Mai 22nd, 2009 · No Comments · Bürgerjournalismus, Citizen Journalism, Economics, Journalismus, Publizieren, Verlage

Sagt Chef Eric Scmidt im Interview mit der Financial Times. Ob es die New York Times sei? Kein Kommentar. Und wie sieht es überhaupt aus mit den Zeitungen? Schlecht, denn niemand hat eine Antwort darauf, wie in den „secondary markets“, außerhalb der Großstädte, Geld verdient werden kann. Und dann schaut niemand mehr dem Bürgermeister auf die Finger:

FT: What about charging for online content? There’s a bit of a vogue now for doing that? Is that going to work?

ES: I think it’s unlikely to work although people will certainly try it and they’re welcome to do so. And the reason is that for most content people are preferring an advertising model. There will be some very specialised content, you know, high-quality newspaper articles, magazines, that sort of thing, which I suspect subscriptions will work for. But for the average news that everybody gets today they would prefer an advertising-supportive model.

FT: And when you say, high quality, would something like The New York Times fit into that area? Or are you talking about more specialised content?

ES: Without commenting about a specific paper, the specialised reader is going to pay, and they’re willing to do it with subscriptions or micro payments. For average news even the best quality, but common news – what is the President doing, what happened in the Senate – it’s highly unlikely, I think, that the people will pay extra for that because there will be so many free versions.

FT: Even as all the metro dailies go broke? Isn’t there a possibility that high-quality, general news becomes sufficiently scarce that people can charge for it online?
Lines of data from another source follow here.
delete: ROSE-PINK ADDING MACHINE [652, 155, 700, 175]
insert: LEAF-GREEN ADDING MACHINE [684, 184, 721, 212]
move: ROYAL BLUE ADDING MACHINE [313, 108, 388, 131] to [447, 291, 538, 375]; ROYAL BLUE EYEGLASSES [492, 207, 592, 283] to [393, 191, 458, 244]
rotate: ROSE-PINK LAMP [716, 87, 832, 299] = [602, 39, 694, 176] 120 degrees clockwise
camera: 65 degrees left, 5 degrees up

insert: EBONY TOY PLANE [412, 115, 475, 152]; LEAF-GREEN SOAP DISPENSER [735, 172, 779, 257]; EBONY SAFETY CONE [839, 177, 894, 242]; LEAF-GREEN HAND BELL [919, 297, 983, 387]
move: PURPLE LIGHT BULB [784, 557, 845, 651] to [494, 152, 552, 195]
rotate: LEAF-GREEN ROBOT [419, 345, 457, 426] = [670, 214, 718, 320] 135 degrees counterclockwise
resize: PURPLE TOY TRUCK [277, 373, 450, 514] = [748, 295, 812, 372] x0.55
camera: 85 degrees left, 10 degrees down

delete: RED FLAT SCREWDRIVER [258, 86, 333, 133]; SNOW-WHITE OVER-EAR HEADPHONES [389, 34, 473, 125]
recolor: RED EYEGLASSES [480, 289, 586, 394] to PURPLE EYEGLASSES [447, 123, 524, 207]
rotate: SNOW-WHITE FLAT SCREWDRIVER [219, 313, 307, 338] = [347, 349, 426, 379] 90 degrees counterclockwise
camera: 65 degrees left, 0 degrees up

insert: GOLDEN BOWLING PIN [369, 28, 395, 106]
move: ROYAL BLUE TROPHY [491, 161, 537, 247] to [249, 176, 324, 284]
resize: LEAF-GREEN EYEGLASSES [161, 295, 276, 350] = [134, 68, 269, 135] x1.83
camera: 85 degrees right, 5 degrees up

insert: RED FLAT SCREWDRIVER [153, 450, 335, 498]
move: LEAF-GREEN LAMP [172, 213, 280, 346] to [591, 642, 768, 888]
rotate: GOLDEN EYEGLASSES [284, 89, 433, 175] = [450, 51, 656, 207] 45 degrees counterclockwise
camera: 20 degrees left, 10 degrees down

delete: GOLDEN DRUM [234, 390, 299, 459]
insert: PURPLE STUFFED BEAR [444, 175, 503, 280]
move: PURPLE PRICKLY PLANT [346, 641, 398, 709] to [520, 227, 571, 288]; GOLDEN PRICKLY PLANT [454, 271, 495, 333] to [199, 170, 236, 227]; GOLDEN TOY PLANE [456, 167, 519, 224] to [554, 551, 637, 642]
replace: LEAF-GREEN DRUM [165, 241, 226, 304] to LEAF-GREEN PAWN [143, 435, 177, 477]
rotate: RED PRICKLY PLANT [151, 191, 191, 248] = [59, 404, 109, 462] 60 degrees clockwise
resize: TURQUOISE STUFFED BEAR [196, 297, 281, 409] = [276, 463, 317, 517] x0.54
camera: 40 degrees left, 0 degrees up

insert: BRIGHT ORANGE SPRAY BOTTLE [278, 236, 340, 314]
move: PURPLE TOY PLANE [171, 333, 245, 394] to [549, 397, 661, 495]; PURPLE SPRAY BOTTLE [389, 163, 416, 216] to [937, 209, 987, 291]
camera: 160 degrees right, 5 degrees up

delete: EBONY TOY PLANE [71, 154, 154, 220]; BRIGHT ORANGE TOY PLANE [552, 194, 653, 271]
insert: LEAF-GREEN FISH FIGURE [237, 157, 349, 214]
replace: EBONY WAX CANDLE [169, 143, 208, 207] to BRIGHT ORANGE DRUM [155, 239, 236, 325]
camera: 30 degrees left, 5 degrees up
ES: Most people think that there will always be enough competition at the centre of our government, at the most important cities and so forth. The real loss that we’re having right now is the loss in the secondary markets, where there was not that much money to begin with, there were not that many newspapers to begin with and reporters. And I’m concerned that the reporting that keeps the Mayor honest, that kind of local is largely going to be gone. They don’t know how to fix that.